Treatment and survival differences between patients with invasive lobular carcinoma versus invasive ductal carcinoma of the breast
Menée à partir de données des registres américains des cancers portant sur 343 397 patientes atteintes d'un carcinome canalaire invasif et sur 39 859 patientes atteintes d'un carcinome lobulaire invasif, cette étude analyse les traitements et la survie en fonction du type de cancer du sein
Résumé en anglais
Background: Invasive lobular carcinoma (ILC) exhibits differences in molecular and biological characteristics compared to invasive ductal carcinoma (IDC). We aim to compare breast cancer-specific survival (BCSS) between patients with ILC and IDC.
Methods: We used data from the Surveillance, Epidemiology, and End Results database (1992-2020). Logistic regression analyses were conducted to identify factors associated with treatment modalities. We examined BCSS at different time points using a cox regression model with time-dependent coefficient.
Results: 343,397 patients with IDC and 39,859 patients with ILC were included. Patients with ILC had more advanced stage disease (stage II, 35% vs. 34%; stage III, 16% vs.11%), and higher rate of hormone receptor-positive disease (97% vs. 81%).

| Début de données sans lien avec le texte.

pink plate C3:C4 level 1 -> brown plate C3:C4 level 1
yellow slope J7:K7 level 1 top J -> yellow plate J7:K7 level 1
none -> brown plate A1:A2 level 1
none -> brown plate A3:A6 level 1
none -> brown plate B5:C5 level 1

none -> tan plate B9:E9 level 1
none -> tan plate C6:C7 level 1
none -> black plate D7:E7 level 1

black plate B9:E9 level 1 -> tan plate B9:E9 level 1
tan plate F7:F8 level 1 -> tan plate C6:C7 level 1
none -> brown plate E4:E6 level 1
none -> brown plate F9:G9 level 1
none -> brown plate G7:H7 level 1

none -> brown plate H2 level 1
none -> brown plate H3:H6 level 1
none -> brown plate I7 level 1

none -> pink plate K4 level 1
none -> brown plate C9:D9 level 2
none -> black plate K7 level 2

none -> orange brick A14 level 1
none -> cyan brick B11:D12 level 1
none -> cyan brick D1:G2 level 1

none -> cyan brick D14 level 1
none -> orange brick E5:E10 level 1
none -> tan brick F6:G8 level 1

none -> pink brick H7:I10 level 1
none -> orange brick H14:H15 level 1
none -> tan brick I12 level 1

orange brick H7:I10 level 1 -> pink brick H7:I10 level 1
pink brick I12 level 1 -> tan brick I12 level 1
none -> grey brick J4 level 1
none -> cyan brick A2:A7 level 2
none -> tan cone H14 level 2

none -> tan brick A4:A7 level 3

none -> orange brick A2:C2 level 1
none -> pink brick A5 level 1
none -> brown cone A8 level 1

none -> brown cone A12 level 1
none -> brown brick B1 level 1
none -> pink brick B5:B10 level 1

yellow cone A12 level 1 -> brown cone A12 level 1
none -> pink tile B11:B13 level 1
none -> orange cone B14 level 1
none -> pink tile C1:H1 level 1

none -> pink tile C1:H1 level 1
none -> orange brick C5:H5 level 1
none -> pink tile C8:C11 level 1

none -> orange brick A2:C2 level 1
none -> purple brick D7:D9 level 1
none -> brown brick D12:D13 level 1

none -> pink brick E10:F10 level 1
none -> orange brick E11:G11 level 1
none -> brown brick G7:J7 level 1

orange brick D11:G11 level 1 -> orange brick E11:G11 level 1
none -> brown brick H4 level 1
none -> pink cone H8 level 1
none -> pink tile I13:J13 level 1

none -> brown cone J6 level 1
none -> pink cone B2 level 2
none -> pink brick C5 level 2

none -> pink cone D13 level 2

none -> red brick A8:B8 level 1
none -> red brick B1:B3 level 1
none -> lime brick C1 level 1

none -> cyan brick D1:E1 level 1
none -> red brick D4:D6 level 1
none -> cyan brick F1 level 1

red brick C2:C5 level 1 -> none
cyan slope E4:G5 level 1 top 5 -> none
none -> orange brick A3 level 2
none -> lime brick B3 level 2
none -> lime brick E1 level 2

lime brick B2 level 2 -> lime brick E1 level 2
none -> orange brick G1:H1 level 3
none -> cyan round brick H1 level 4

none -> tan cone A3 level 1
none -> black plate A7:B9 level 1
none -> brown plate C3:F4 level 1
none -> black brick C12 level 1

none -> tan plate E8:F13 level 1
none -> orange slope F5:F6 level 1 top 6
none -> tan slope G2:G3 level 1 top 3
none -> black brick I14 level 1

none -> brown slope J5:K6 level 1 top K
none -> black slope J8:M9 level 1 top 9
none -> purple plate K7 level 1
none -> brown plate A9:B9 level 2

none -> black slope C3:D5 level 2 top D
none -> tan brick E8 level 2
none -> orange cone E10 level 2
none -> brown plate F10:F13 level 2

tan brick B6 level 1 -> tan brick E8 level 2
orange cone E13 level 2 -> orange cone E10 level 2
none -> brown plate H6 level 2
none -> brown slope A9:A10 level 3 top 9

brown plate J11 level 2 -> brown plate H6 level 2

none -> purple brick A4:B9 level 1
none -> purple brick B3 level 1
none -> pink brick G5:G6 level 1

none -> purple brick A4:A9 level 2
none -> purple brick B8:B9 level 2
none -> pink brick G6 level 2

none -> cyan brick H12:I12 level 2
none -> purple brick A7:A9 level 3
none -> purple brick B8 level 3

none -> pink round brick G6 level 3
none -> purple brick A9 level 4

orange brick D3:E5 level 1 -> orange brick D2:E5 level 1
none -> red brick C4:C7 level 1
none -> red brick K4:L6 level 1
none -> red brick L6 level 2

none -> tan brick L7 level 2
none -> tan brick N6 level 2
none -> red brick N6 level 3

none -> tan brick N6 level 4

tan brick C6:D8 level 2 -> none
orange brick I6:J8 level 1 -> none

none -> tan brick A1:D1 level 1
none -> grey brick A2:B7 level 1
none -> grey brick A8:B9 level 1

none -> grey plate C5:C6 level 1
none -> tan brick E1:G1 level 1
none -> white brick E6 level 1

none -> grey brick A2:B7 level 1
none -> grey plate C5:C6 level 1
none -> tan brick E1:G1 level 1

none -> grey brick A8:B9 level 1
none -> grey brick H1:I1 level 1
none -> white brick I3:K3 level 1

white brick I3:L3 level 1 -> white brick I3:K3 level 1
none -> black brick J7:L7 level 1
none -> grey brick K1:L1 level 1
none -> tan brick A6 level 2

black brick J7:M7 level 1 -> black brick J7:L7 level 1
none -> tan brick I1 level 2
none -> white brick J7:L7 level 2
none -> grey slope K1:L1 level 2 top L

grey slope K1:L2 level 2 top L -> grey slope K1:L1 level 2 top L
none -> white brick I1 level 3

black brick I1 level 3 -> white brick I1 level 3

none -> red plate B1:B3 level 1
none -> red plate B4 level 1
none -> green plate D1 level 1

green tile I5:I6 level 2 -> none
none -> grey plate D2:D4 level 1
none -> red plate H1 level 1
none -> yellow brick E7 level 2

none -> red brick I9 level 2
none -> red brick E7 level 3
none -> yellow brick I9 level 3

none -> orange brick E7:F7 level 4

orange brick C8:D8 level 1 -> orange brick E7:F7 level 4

Compared to patients with IDC, patients with ILC had better BCSS in the first five years (Hazard ratio [HR]=0.71, p <0.001), but worse BCSS in later years (HR=1.30, p<0.001 in year 6-10; HR=1.75, p<0.001 in year 11-15; HR=2.17, p<0.001 in year 16-20).
Conclusions: Patients with ILC survive better in early years but worse in later years compared to patients with IDC. Future studies are required to identify patients with ILC who are at risk of late recurrence or mortality.
Impact: The results of this study add to the currently conflicting literature of survival of ILC and demonstrate the importance of evaluating novel therapeutic approaches and extended therapy for patients with ILC.